Cuando se habla de la imposibilidad de anticipar nuevos acontecimientos, hay una historia que me gusta recordar. El protagonista es un estudiante universitario que ha realizado un curso de lectura rápida. Se lo cuenta por carta a su madre, quien responde con otra carta, larga y afectuosa, en la que, más o menos hacia la mitad, le dice: «Ahora que has finalizado este curso de lectura rápida, posiblemente ya hayas acabado de leer esta carta».
De igual forma, los verdaderos descubrimientos o aplicaciones científicas no pueden predecirse, por definición. Resultaría absurdo haber esperado que un periódico de 1890 diera una noticia como la siguiente: «Sólo faltan 15 años hasta que se descubra la relatividad». Para los teóricos del mercado eficiente también es insensato predecir los cambios en el entorno económico de una empresa. Si estas predicciones reflejan una opinión generalmente aceptada, ya han sido tenidas en cuenta. Si no la reflejan, es como si intentásemos predecir algo lanzando monedas al aire.

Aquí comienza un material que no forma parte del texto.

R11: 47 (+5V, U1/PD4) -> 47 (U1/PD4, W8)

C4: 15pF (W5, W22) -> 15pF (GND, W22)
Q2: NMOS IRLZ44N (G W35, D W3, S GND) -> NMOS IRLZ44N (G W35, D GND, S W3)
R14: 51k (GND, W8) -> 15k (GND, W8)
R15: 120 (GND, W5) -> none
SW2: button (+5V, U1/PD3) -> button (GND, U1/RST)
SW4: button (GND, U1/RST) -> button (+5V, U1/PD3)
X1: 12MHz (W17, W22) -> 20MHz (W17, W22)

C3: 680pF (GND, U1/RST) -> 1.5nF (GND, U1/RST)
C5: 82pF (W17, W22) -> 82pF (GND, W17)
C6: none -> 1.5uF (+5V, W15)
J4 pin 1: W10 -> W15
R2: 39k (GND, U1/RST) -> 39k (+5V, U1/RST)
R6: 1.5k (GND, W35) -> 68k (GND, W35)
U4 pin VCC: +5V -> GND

Con independencia de la opinión que nos merezcan, los argumentos sobre el mercado eficiente que presenta Burton Malkiel en su libro Un paseo aleatorio por Wall Street, además de otras publicaciones, no pueden ser totalmente falsos. En cualquier caso, la mayoría de los fondos de inversión colectiva siguen generando ganancias inferiores a las de, por ejemplo, el fondo Vanguard Index 500. (Este hecho siempre me ha parecido bastante escandaloso). Pero hay otras pruebas a favor de un mercado bastante eficiente. Son pocas las oportunidades de ganar dinero sin correr riesgos, los precios parecen ajustarse rápidamente a las novedades que van apareciendo y la autocorrelación de las cotizaciones día a día, semana a semana, mes a mes y año a año es pequeña (aunque no nula). Es decir, si el mercado se ha comportado bien (o mal) durante cierto tiempo en el pasado, no tiene por qué comportarse bien (o mal) durante un tiempo en el futuro.

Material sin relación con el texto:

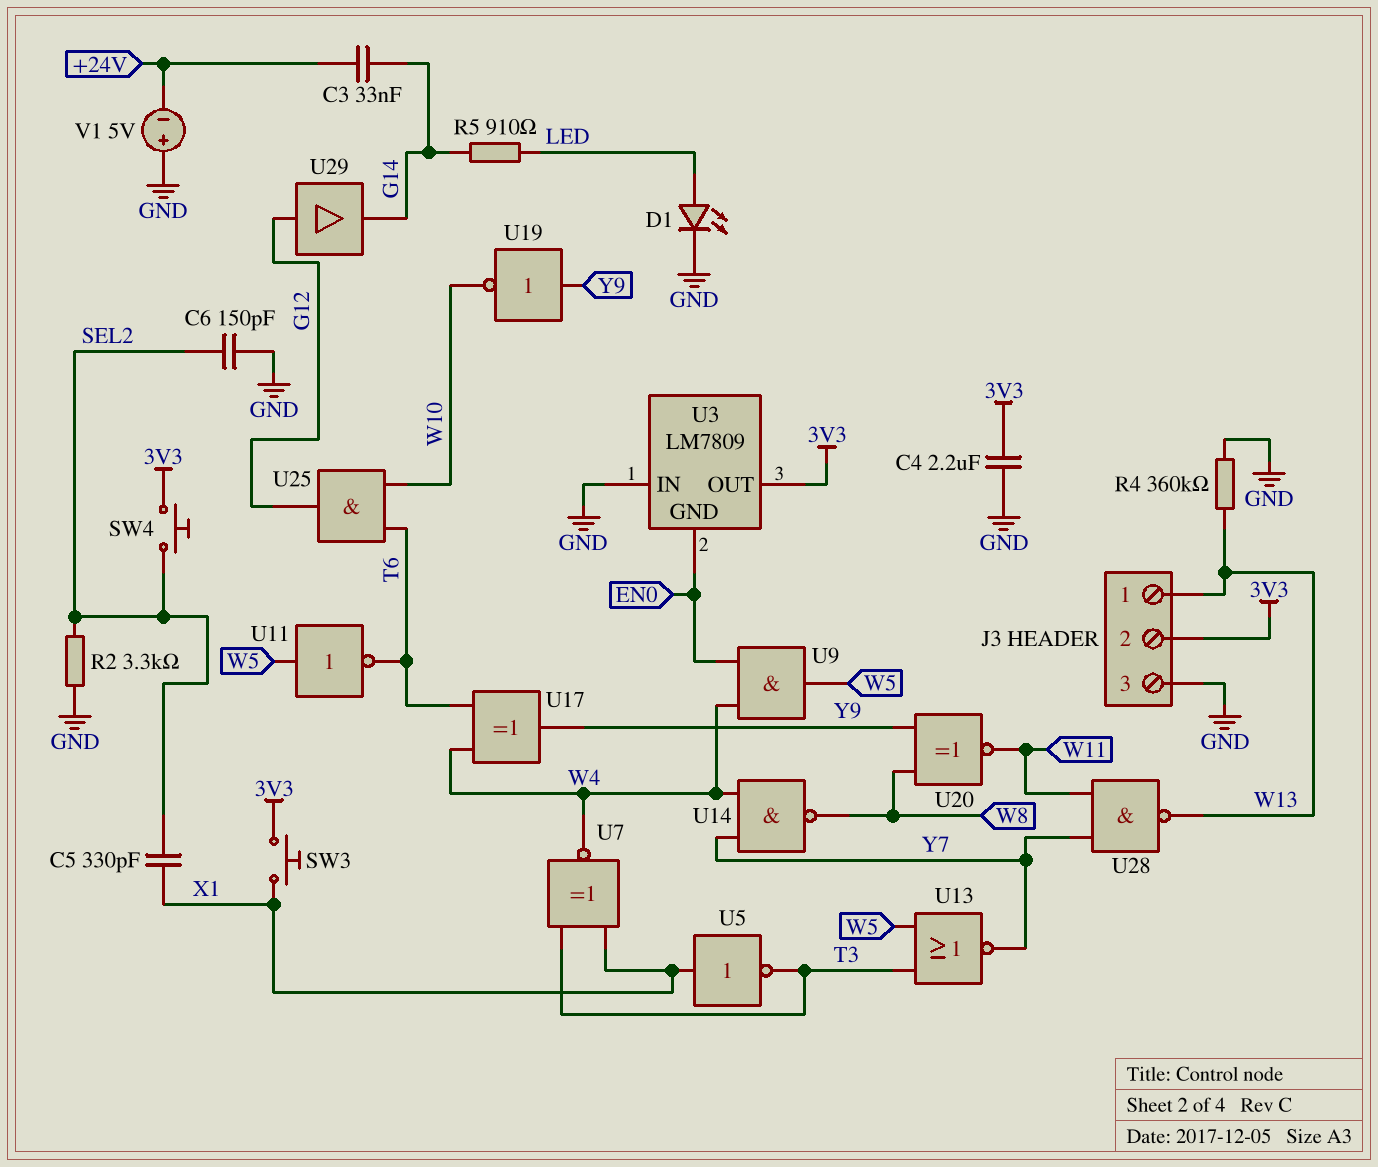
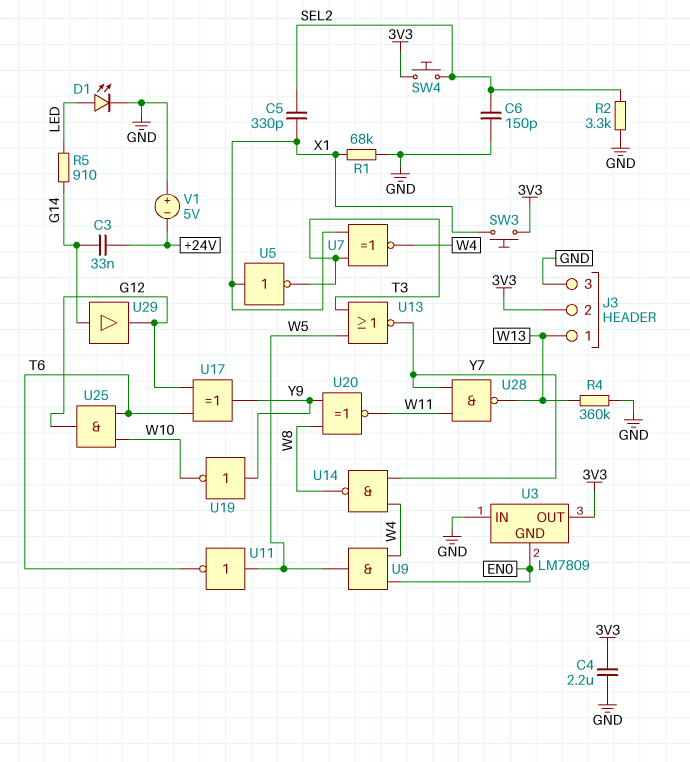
R1: none -> 68k (GND, X1)
U17: XOR (in T6, in W4, out Y9) -> XOR (in G12, in T6, out Y9)
U29: buffer (in G12, out G14) -> buffer (in G14, out G12)

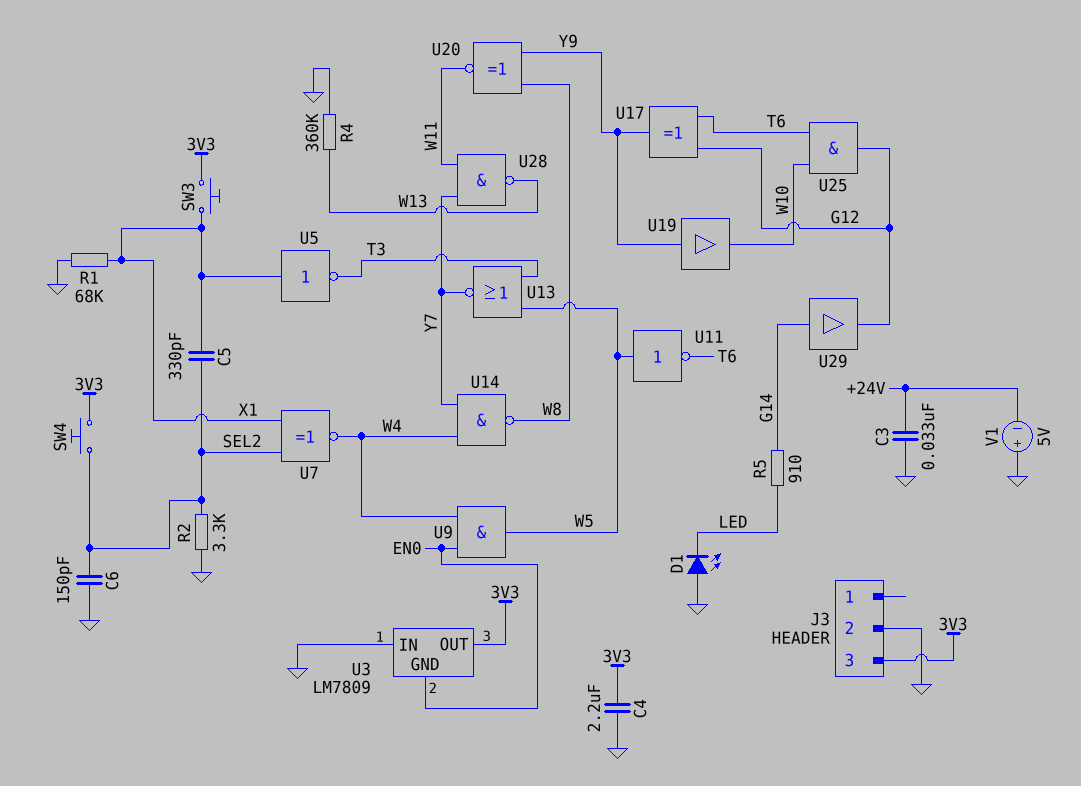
C3: 33nF (+24V, G14) -> 33nF (+24V, GND)
D1: LED (A LED, K GND) -> LED (A GND, K LED)
J3 pin 1: W13 -> none
J3 pin 2: 3V3 -> GND
J3 pin 3: GND -> 3V3
U7: XNOR (in T3, in X1, out W4) -> XNOR (in SEL2, in X1, out W4)
U19: NOT (in Y9, out W10) -> buffer (in Y9, out W10)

Sin embargo, en los últimos años he matizado mis puntos de vista sobre la hipótesis del mercado eficiente y la teoría del recorrido aleatorio. Una de las razones la he encontrado en los escándalos contables de Enron, Adelphia, Global Crossing, Qwest, Tyco, WorldCom, Andersen y muchas otras empresas de esta vergonzosa galería de la infamia, que hacen difícil creer que la información que se tiene sobre un título bursátil se transforme rápidamente en información conocida por todos.
El Wall Street Journal ha publicado durante mucho tiempo los resultados de una serie de competiciones consistentes en seleccionar un conjunto de acciones. Los competidores son un grupo cada vez distinto de analistas del mercado, cuyas selecciones son el resultado de sus propios estudios, y un grupo de jugadores de dardos, cuyas selecciones son fruto del azar. A lo largo de muchos periodos de seis meses, las selecciones de los analistas han dado resultados algo mejores que las de los lanzadores de dardos, pero no mucho más, y existe la creencia de que la selección de los analistas puede influir en la decisión de compra de la gente y, por tanto, provocar un aumento de su precio. Los fondos de inversión colectiva, aunque son menos volátiles que los títulos individuales, también manifiestan cierta indiferencia hacia las decisiones de los analistas, y un año aparecen entre los fondos más atractivos, en el cuarto superior de la lista, y al año siguiente en la parte inferior.
Se esté o no de acuerdo con los mercados eficientes y el movimiento aleatorio de las cotizaciones bursátiles, resulta en cambio innegable el enorme peso que tiene la suerte en el mercado. Por esa razón, el estudio del comportamiento aleatorio puede aclarar muchos aspectos de los fenómenos del mercado. (También puede ser muy útil un libro estándar sobre probabilidad como el de Sheldon Ross). Para poder hablar de un comportamiento aleatorio hay que referirse a los títulos especulativos (penny stocks) o, si se quiere algo más manejable y más aleatorio, hay que contar con un puñado de peniques (stock of pennies). Imaginemos que lanzamos al aire una moneda repetidas veces y anotamos la secuencia de caras y cruces. Supongamos que la moneda y el lanzamiento carecen de sesgo (aunque, si lo deseamos, se puede modificar ligeramente la moneda para que refleje la tendencia ligeramente alcista del mercado a lo largo del tiempo).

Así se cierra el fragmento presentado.